FOOT-BALL. Last week a match took place in a field near Dragley Beck between the men of leather and the other trades of Ulverstone. The shoemakers &c challenged the other parties, and it was eventually agreed that each side should have 15 men. The ball was placed about the centre of the ground, and one from each side stood twenty yards from it. At a given signal, two opponents rushed forward, and the representative of leather, Roger Gaskell, took the ball in grand style, thereby winning the glaves. The action then became general, but leather was forced to be content with the laurels already won, as the other party won every bye that was played. Many of the gentle craft were good millers, and carried on the contest toughly, but their opponents played more scientifically, and out maneouvred them, and carried the day in triumph."
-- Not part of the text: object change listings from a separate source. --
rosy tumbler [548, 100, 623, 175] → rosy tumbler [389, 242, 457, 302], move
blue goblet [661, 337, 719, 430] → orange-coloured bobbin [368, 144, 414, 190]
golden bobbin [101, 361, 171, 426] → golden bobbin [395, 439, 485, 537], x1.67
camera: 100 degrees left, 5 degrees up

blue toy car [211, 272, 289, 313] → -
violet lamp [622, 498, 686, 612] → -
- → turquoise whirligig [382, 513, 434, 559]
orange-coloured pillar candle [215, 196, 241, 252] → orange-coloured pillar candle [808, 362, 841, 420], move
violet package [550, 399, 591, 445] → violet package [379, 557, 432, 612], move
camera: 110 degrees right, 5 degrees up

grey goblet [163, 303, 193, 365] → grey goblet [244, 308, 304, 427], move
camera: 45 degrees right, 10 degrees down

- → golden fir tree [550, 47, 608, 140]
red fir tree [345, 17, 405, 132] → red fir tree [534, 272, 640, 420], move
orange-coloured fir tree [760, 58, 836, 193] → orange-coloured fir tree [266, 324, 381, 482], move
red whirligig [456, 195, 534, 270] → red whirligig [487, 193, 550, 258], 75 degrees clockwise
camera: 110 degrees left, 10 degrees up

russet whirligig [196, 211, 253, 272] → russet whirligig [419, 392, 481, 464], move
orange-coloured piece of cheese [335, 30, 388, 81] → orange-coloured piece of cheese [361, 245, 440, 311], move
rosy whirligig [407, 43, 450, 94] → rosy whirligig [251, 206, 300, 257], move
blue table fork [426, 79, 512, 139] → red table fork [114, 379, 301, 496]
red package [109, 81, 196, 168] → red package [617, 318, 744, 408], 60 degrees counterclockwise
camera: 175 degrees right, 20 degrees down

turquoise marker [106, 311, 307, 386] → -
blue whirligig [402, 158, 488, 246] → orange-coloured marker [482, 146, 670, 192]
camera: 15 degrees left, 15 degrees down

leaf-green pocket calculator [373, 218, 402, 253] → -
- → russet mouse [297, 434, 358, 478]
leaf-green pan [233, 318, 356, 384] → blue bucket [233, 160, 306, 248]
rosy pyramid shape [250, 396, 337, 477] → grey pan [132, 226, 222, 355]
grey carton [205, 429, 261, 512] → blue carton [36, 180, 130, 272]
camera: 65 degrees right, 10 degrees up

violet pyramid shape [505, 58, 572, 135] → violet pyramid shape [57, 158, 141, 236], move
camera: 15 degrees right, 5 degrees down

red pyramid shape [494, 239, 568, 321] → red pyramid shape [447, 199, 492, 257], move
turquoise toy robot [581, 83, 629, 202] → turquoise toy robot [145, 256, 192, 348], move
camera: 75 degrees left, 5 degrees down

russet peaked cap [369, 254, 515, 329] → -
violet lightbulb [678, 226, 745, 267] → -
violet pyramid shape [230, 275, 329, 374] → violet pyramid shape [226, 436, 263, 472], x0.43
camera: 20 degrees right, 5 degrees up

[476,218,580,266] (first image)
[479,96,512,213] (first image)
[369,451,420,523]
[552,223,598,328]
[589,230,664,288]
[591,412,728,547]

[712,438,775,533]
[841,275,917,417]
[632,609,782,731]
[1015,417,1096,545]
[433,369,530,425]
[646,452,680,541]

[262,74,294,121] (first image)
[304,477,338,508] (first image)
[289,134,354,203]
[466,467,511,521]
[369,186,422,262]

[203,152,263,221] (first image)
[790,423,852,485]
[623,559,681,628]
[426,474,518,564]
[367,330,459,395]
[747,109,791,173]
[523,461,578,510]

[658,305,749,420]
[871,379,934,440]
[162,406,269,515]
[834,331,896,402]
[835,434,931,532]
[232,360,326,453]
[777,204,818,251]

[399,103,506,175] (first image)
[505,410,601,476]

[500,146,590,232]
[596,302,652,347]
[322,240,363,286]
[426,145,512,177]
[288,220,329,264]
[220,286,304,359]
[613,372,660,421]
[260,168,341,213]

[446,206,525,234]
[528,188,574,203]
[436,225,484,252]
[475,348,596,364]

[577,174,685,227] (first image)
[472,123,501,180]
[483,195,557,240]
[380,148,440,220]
"Scientific" was first used to describe a modern football code in 1862 with reference to Rugby football: and in 1868 the "great science" of rugby football consisted of "off your side, drop kicks punts, places and the other intricacies" It is uncertain what these other intricacies were exactly, however it is, clear that this playing style was more systematic than in the past. References to scientific soccer come in accounts in the mid-1860s, particularly Sheffield FC (see later). Later contemporary accounts include internationals, for example the November 1870 soccer match between England and Scotland which "was of unusual excellence for the many scientific points it involved" Alcock advocated scientific football as early as 1870 (see below).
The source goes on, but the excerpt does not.